Moins sécurisées et moins efficaces, ces prisons privées ont pourtant un coût important et même s'il est, des mots même de Sally Q. Yates, "difficile de déterminer si elles sont moins chères" que les prisons fédérales classiques, il est tout à fait possible de le chiffrer. Pour la seule année fiscale 2014, 639 millions de dollars ont ainsi été dépensées pour ces établissements, selon un rapport de l'Inspecteur général du département cité par le Washington Post.

À l'heure actuelle, ces 13 prisons sont réparties entre GEO Group (7) qui s'occupe aussi de centres de détention et gère des affaires similaires en Australie, Afrique du Sud et Royaume-Uni et a enregistré 1,84 milliard de dollars de chiffre d'affaires (CA) en 2015 ; Corrections Corporation of America (4) qui est également en charge de centres de détentions et a enregistré l'an passé 1,79 milliard de dollars de CA ; et Management and Training Corporation (2), spécialisé dans l'impact social (services communautaires et emplois des jeunes).

Après l'annonce, GEA et Corrections Corp. (CCA), toutes deux côtés en Bourse, ont d'ailleurs vu le cours de leur action s'effondrer, comme le rapporte Bloomberg.

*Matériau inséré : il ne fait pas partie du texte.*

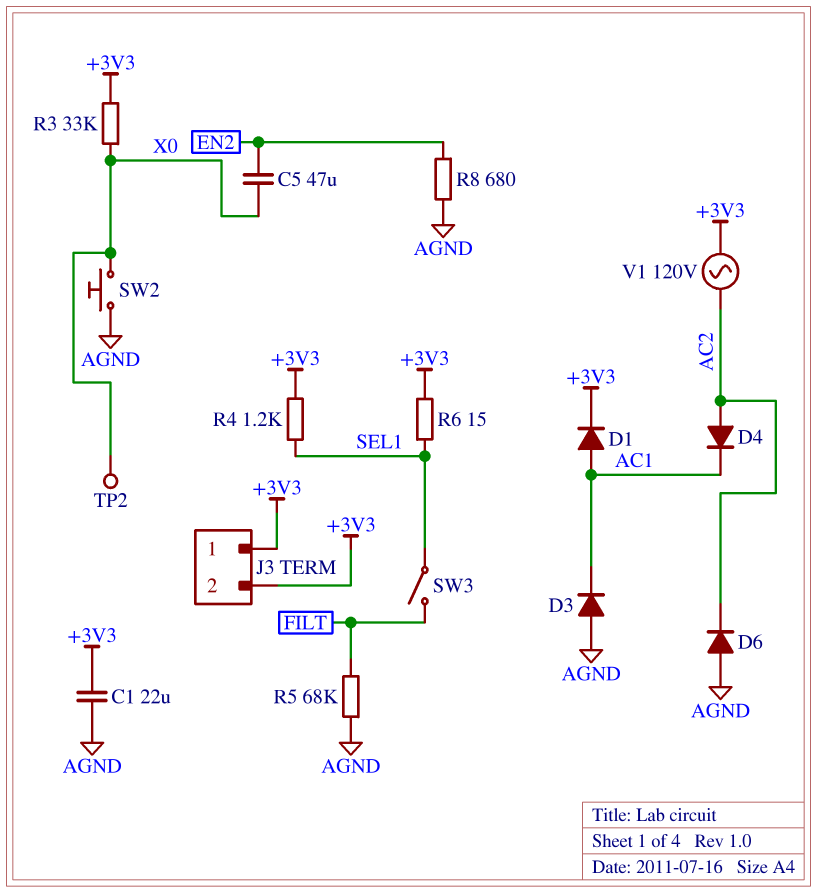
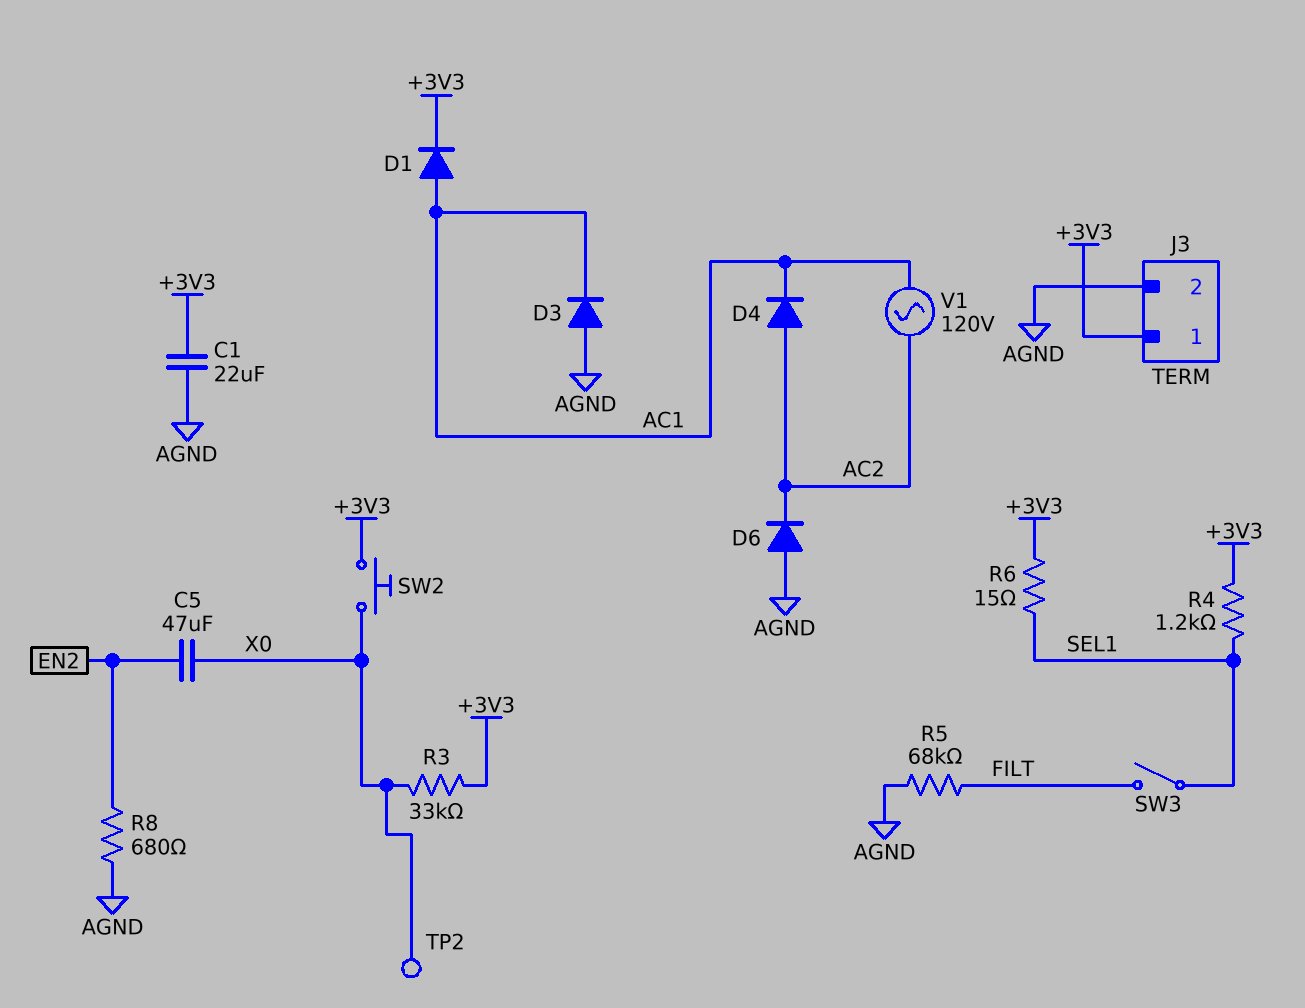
J3 pin 2: +3V3 -> AGND
SW2: button (AGND, X0) -> button (+3V3, X0)
V1: AC 120V (+3V3, AC2) -> AC 120V (AC1, AC2)

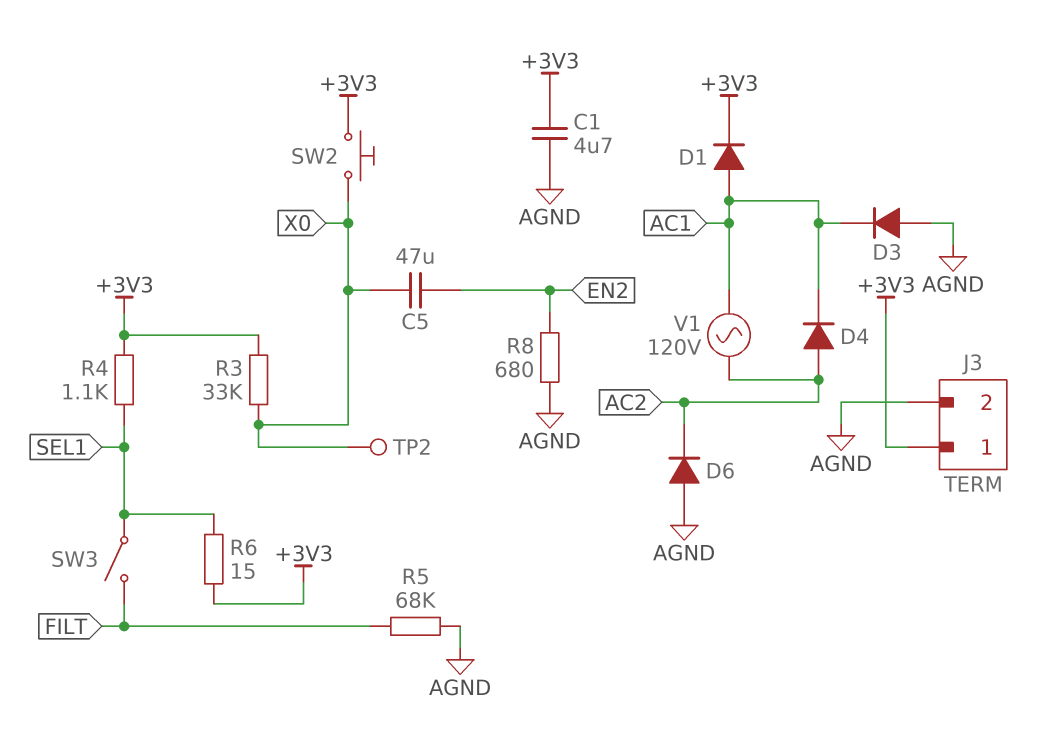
C1: 22uF (+3V3, AGND) -> 4.7uF (+3V3, AGND)
R4: 1.2k (+3V3, SEL1) -> 1.1k (+3V3, SEL1)

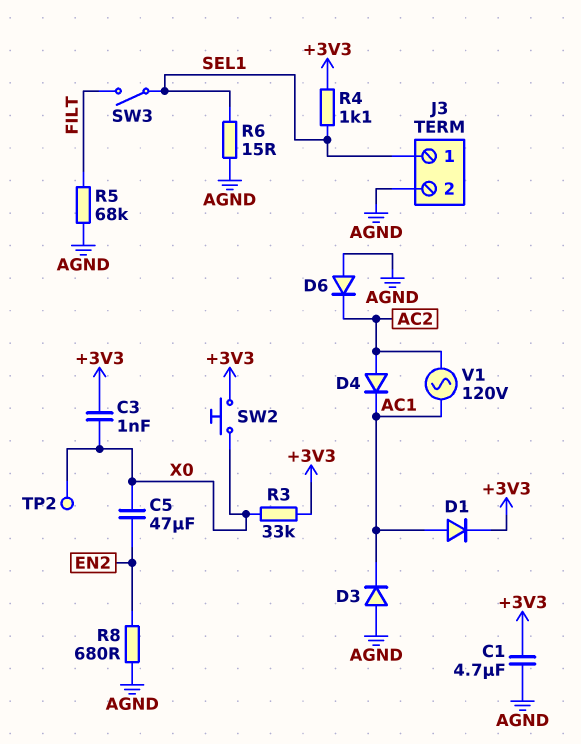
C3: none -> 1nF (+3V3, X0)
J3 pin 1: +3V3 -> SEL1
R6: 15 (+3V3, SEL1) -> 15 (AGND, SEL1)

L'action de CCA a ainsi chuté de 35% (à 17,57 dollars), tandis que GEA perdait 40% dans le même temps (à 19,51 dollars). Pour autant, soulignent des analystes, l'impact devrait être moins important que prévu. Sur son site, CCA a d'ailleurs réagi en expliquant que ce secteur ne représentait que 7% de ses revenus, permettant à l'action de remonter de l'ordre de 10% dans les échanges avant ouverture, à l'image de celle de GEA.

En France, une privatisation de plus en plus soutenue des prisons

Dans l'Hexagone, les nouvelles prisons sont construites depuis près de trente ans en partenariat-public-privé (PPP), l'État loue donc les murs, parfois avec une option d'achat. Si le gardien de prison reste un fonctionnaire d'État dépendant de l'administration pénitentiaire, 26 ans après l'ouverture du premier centre de détention privé à Bapaume, de plus en plus de prisons sont gérées partiellement ou totalement par des groupes privées. Le 19 février 2008, Rachia Dati, alors ministre de la Justice, a signé avec Bouygues un premier partenariat-public-privé (PPP) concernant la construction, la gestion et l'entretien de trois nouvelles prison, déclarant que cela permettrait de "diminuer le coût global".

Une affirmation qui reste encore à prouver, comme le souligne un rapport très critique de la Cour des comptes publié en 2010. L'institution de la rue Cambon critique particulièrement l'absence de comparaison réelle entre gestion public et privée, soulignant les marges importantes réalisées par les prestataires dans les cantines au détriment des détenus, le manque de réelles activités dans les ateliers, ou encore l'écart de prix du simple au double entre le coût d'une heure de formation professionnelle en gestion publique (7,28 euros) et en gestion déléguée (17,23 euros).